I often get asked if I am “always this happy.” Some people even make blanket (and most likely true) statements like “nobody can be that happy all the time.” I’m not, and I can’t. I am, however, joyful most of the time. My internal “joyful” does not always translate as an outward expression of “happy.” We will get to that in a minute.
My desire to "get happy" goes back to the MGM musicals I used to watch on the Big Money Movie with Bernie Calderwood in the formative years of my youth. The good guys always won, the guy always got the girl, the show always went on, the day was always saved and everyone came out happy. I will never forget the first time I saw the closing number from Summer Stock, where Judy Garland (in a hat and smoking jacket) implores us all to "shout hallelujah come on get happy!" Find a lamp post, a wall, a staircase, a hat rack . . . and dance and sing and be happy! Even in the rain.

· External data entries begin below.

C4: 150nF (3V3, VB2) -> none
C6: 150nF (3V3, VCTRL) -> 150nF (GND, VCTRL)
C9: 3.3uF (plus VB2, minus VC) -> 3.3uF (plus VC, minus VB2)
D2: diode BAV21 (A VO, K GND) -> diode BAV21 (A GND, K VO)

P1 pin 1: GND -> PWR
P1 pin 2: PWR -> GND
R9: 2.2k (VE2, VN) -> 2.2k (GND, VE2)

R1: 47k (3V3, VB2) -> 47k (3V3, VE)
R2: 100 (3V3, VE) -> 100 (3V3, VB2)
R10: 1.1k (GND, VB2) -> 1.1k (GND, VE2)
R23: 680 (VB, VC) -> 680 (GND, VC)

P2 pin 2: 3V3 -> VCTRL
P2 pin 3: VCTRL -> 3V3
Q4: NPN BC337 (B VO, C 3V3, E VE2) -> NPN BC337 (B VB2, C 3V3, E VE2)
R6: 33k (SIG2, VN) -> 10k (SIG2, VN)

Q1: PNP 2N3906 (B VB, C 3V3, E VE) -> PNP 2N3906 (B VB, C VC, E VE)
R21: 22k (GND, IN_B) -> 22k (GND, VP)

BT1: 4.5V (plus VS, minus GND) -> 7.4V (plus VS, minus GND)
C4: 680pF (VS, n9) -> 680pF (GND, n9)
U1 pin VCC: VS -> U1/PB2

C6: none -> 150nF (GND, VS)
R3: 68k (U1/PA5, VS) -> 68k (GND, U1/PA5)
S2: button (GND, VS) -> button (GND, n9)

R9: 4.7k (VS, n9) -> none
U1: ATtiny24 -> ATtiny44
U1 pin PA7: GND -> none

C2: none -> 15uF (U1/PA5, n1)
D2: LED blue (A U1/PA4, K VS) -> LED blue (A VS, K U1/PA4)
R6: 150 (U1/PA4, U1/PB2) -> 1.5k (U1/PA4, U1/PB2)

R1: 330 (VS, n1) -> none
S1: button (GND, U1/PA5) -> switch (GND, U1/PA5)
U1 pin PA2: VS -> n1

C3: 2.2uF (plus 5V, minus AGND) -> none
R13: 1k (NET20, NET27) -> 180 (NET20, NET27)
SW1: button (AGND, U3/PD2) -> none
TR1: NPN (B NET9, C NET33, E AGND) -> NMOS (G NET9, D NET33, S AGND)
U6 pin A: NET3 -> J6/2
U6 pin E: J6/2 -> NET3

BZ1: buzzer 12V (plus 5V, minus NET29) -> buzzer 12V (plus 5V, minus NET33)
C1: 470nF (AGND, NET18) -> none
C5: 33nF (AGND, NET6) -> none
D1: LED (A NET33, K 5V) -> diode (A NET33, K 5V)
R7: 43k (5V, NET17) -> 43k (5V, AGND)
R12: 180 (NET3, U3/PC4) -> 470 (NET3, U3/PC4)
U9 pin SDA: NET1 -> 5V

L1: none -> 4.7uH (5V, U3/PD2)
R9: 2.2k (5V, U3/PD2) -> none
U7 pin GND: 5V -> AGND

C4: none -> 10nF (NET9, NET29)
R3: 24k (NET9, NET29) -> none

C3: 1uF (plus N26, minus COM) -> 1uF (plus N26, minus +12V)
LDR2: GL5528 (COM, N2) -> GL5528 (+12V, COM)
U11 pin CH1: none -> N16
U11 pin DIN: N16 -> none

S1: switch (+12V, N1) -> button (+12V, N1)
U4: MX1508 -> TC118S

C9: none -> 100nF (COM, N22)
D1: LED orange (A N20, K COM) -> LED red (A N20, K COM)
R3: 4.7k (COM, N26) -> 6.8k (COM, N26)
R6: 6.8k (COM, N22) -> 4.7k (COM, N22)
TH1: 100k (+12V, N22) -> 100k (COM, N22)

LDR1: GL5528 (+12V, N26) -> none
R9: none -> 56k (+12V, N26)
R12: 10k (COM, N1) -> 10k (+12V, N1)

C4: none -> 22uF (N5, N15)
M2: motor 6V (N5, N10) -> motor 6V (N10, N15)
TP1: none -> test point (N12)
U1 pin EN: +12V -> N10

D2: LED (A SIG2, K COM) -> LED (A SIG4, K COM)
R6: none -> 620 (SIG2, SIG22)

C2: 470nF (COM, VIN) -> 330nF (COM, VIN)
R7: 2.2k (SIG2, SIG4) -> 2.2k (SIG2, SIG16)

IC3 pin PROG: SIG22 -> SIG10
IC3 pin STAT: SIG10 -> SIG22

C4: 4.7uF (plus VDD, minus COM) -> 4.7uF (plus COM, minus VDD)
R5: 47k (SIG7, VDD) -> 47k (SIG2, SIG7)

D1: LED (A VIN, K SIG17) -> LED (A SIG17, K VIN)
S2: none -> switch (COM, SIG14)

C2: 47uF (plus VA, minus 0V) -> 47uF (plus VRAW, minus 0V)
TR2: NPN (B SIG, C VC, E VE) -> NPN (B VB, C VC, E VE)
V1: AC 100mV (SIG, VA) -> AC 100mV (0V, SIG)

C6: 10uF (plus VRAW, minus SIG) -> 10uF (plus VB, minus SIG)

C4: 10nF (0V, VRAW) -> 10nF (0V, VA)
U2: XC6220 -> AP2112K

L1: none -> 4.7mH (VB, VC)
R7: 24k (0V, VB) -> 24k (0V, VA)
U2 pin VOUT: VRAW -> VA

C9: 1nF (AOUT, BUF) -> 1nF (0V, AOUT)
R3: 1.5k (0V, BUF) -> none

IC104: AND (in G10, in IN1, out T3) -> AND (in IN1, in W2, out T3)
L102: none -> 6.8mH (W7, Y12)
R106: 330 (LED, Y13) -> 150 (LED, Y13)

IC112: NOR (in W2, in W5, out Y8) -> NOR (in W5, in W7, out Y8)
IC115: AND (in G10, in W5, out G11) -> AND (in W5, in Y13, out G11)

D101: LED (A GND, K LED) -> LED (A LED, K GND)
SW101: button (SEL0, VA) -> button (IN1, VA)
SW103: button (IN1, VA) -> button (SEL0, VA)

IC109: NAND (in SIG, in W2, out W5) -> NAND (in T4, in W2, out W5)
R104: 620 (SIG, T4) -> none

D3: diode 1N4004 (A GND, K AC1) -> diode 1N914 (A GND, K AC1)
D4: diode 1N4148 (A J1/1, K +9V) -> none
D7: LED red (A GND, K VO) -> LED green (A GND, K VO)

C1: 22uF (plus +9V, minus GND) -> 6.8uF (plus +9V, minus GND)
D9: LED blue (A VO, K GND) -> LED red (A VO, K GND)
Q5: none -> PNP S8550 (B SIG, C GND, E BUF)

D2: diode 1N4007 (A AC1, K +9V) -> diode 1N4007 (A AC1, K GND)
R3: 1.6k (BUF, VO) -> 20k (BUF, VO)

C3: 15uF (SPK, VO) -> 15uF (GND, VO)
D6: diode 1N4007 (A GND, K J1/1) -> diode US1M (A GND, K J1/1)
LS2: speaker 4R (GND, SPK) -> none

For years I thought if I worked at staying happy, then life would be one big Busby Berkeley production number. I became an actor, and a very good one. People like being around happy people, I noticed. I was the life of the party on the outside, but drowning in insecurities and confusion on the inside. My acting became more akin to selling my soul. I will do your bidding if you will like me. I will be anything you want me to be for your validation.
Not a path I would recommend if you are looking for joy, but I happened to find it there. I learned a lot of painful and powerful lessons, and I have no regrets. Perhaps it was the only path for me to get to this moment. Maybe I had to find my demon to see my divine. Perhaps the only way for me to find my compassion was through prostituting myself for approval.
Through it all, I found that, while I might not always be happy, I can be joyful in the midst of struggle, hardship, poor health and even grief. And I learned that the outward "happy" has much more to do with the inward peace I feel than anything else.
I still watch old musicals and imagine myself as Esther Williams, and I still work at staying happy . . . but not for anyone else. I like being around happy people, I noticed.